LDR’s Mobi-C Approved

The Food and Drug Administration (FDA) has approved LDR Holding Corporation’s Mobi-C Cervical Disc for one-level indications in the U.S.

The evidence from the clinical trial showed the device was non-inferior to fusion. But more significantly, patients with the disc returned to work a week faster than those who received a fusion.

According to a company spokesperson, the FDA previously gave conditional approval for two-level indications. The company is currently going through proper review channels. Once approved, the Mobi-C will be the first and only artificial cervical disc approved by the FDA for multi-level indications of degenerative disc disease in the U.S.

Alternative to Fusion

Christophe Lavigne, company president and CEO, said on August 8, 2013, the data from their study “represents the latest level I evidence supporting cervical disc replacement as an attractive treatment alternative to anterior cervical discectomy fusion (ACDF) for indicated patients. This approval is validation that LDR continues to introduce innovative and exclusive spine technologies.”

Mobi-C IDE Results

Mobi-C is a cobalt chromium alloy and polyethylene, mobile-bearing prosthesis specifically designed as a bone-sparing, cervical intervertebral disc replacement. In addition to the unique mobile-bearing feature, Mobi-C offers a simplified surgical technique as compared to other commercially available devices.
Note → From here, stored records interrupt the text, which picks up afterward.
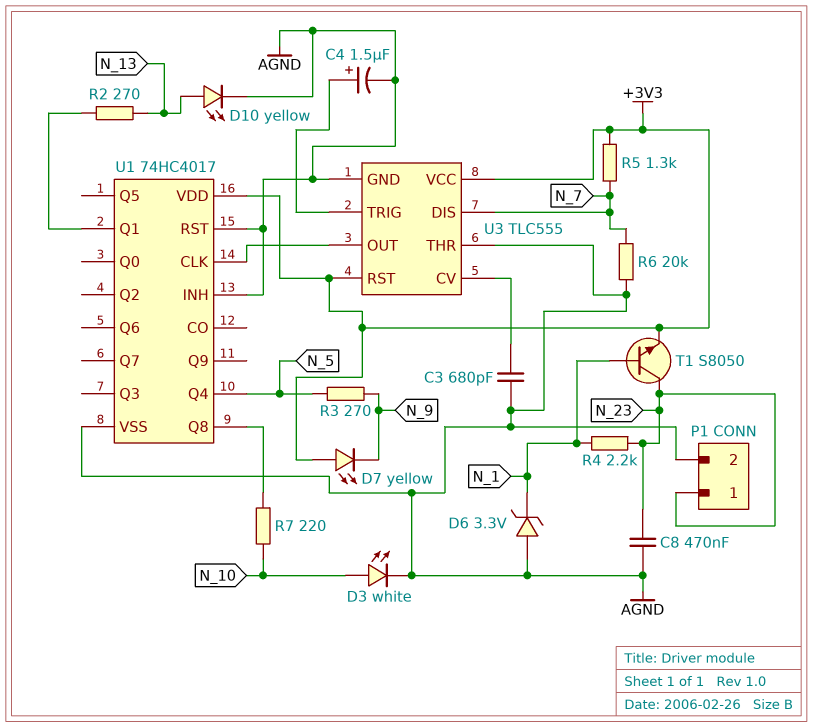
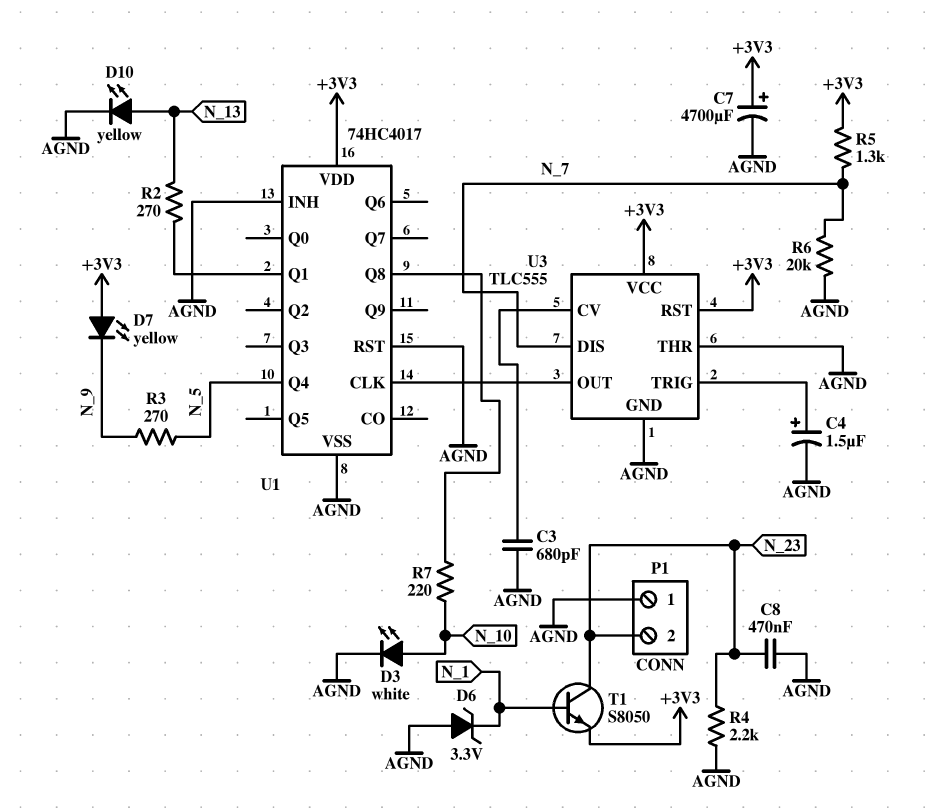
C7: none -> 4700uF (plus +3V3, minus AGND)
P1 pin 1: N_23 -> AGND
P1 pin 2: AGND -> N_23
R4: 2.2k (N_1, N_23) -> 2.2k (AGND, N_23)

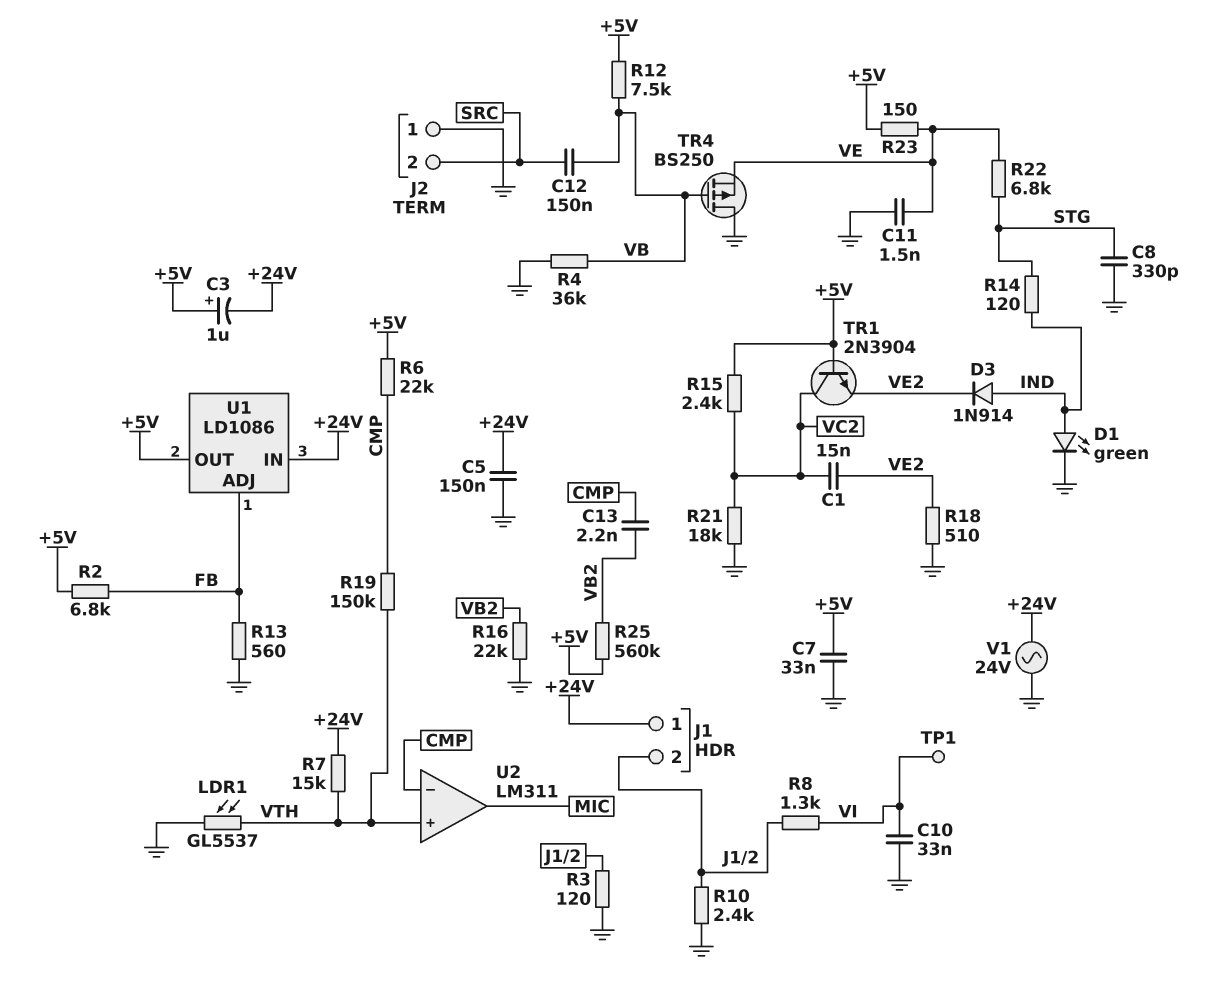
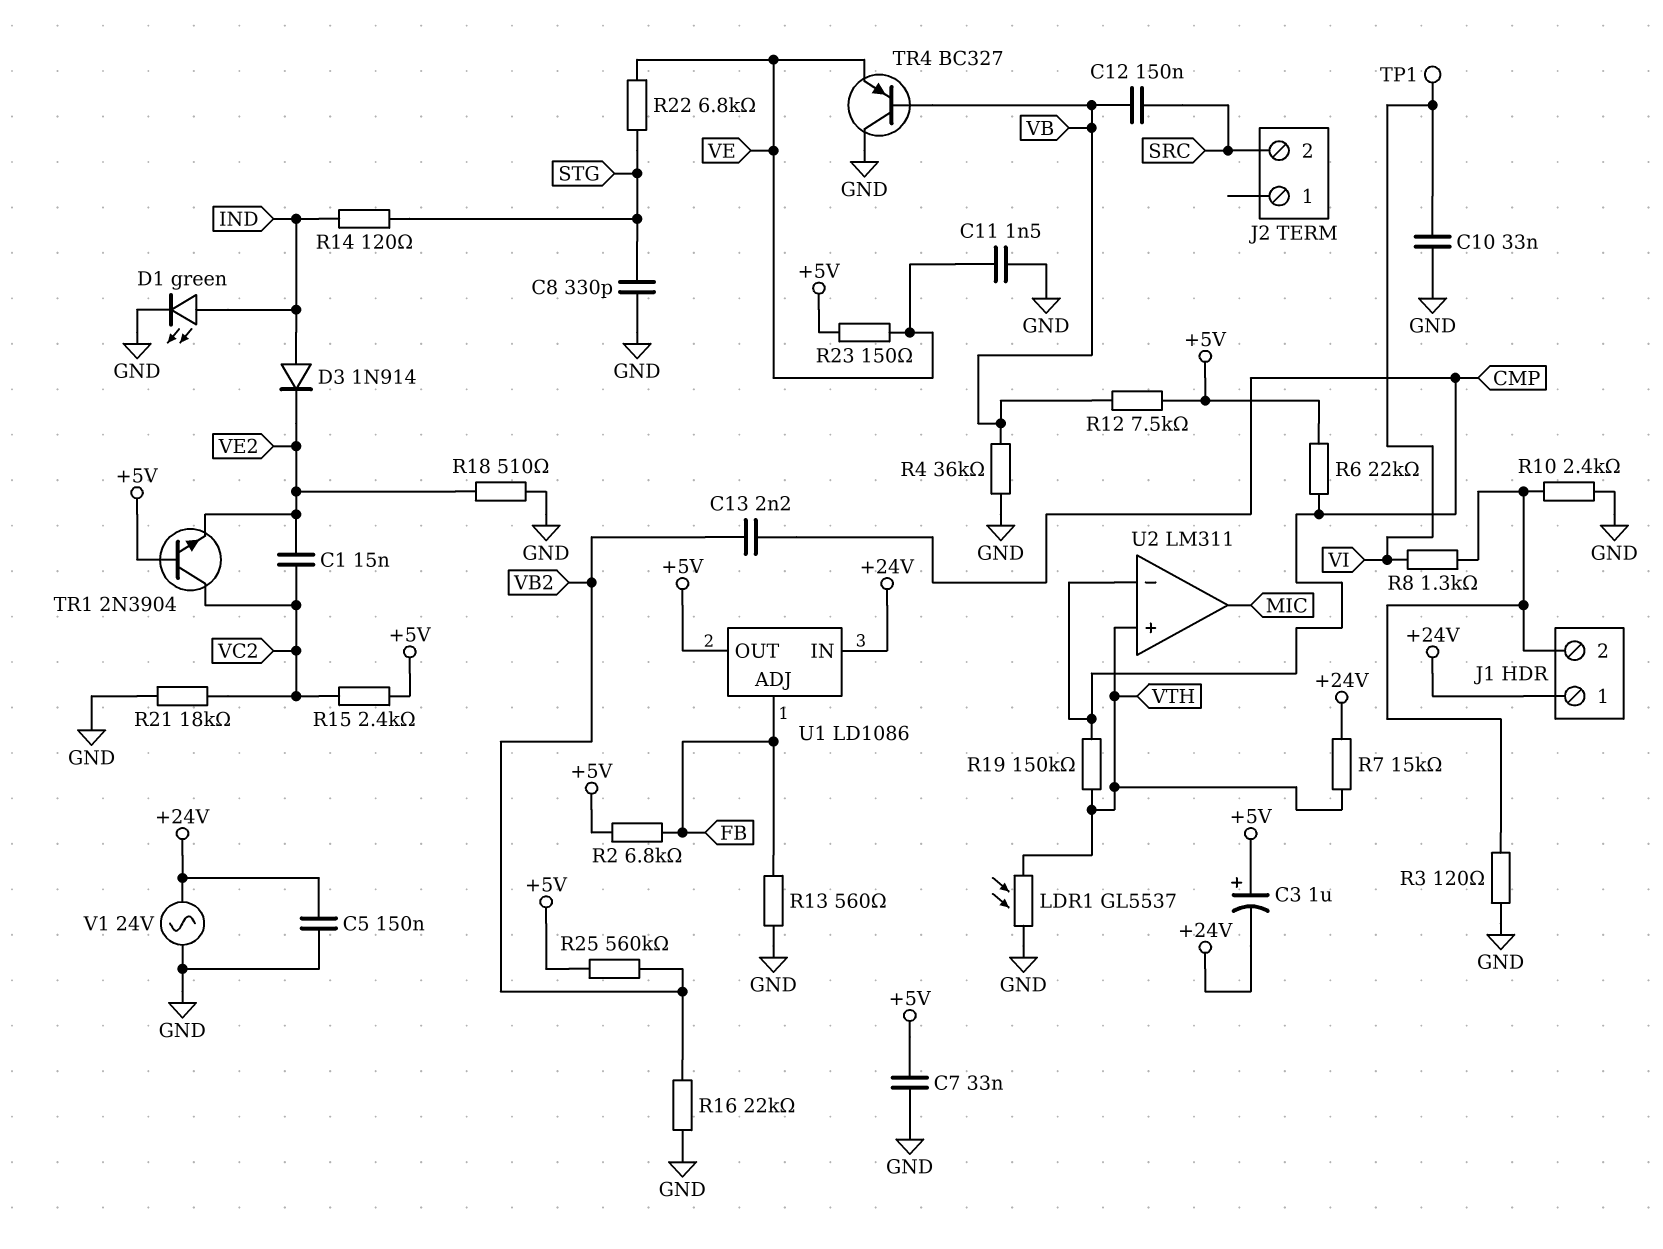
J2 pin 1: GND -> none
TR4: PMOS BS250 (G VB, D GND, S VE) -> PNP BC327 (B VB, C GND, E VE)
In the one-level arm of the investigational device exemption (IDE) trial, Mobi-C demonstrated non-inferiority in overall trial success compared to ACDF, which is a standard option for treating degenerative disc disease. Other findings comparing Mobi-C to ACDF in the one-level arm at the 24-month endpoint included:

• Mobi-C implanted at one-level demonstrated non-inferiority in overall trial success compared to ACDF. The difference between Mobi-C’s overall success rate of 73.7% and ACDF’s rate of 65.3% represented statistical non-inferiority (p=0.0021).
• The rate of secondary surgery at the index level for Mobi-C was 1.2% versus 6.2% for ACDF.
• The percentage of subjects who reported negative radiographic changes from baseline in adjacent segments was:
  • At the inferior adjacent level; 7.7% of Mobi-C patients compared to 21.0% of ACDF patients
  • At the superior adjacent level; 14.6% of Mobi-C patients compared to 25.0% of ACDF patients.
• Mean return to work time was 29.3 days for Mobi-C compared to 36.8 days for ACDF.
• Mobi-C is a safe and effective surgical option at one-level in the cervical spine from C3-C7 for indicated patients.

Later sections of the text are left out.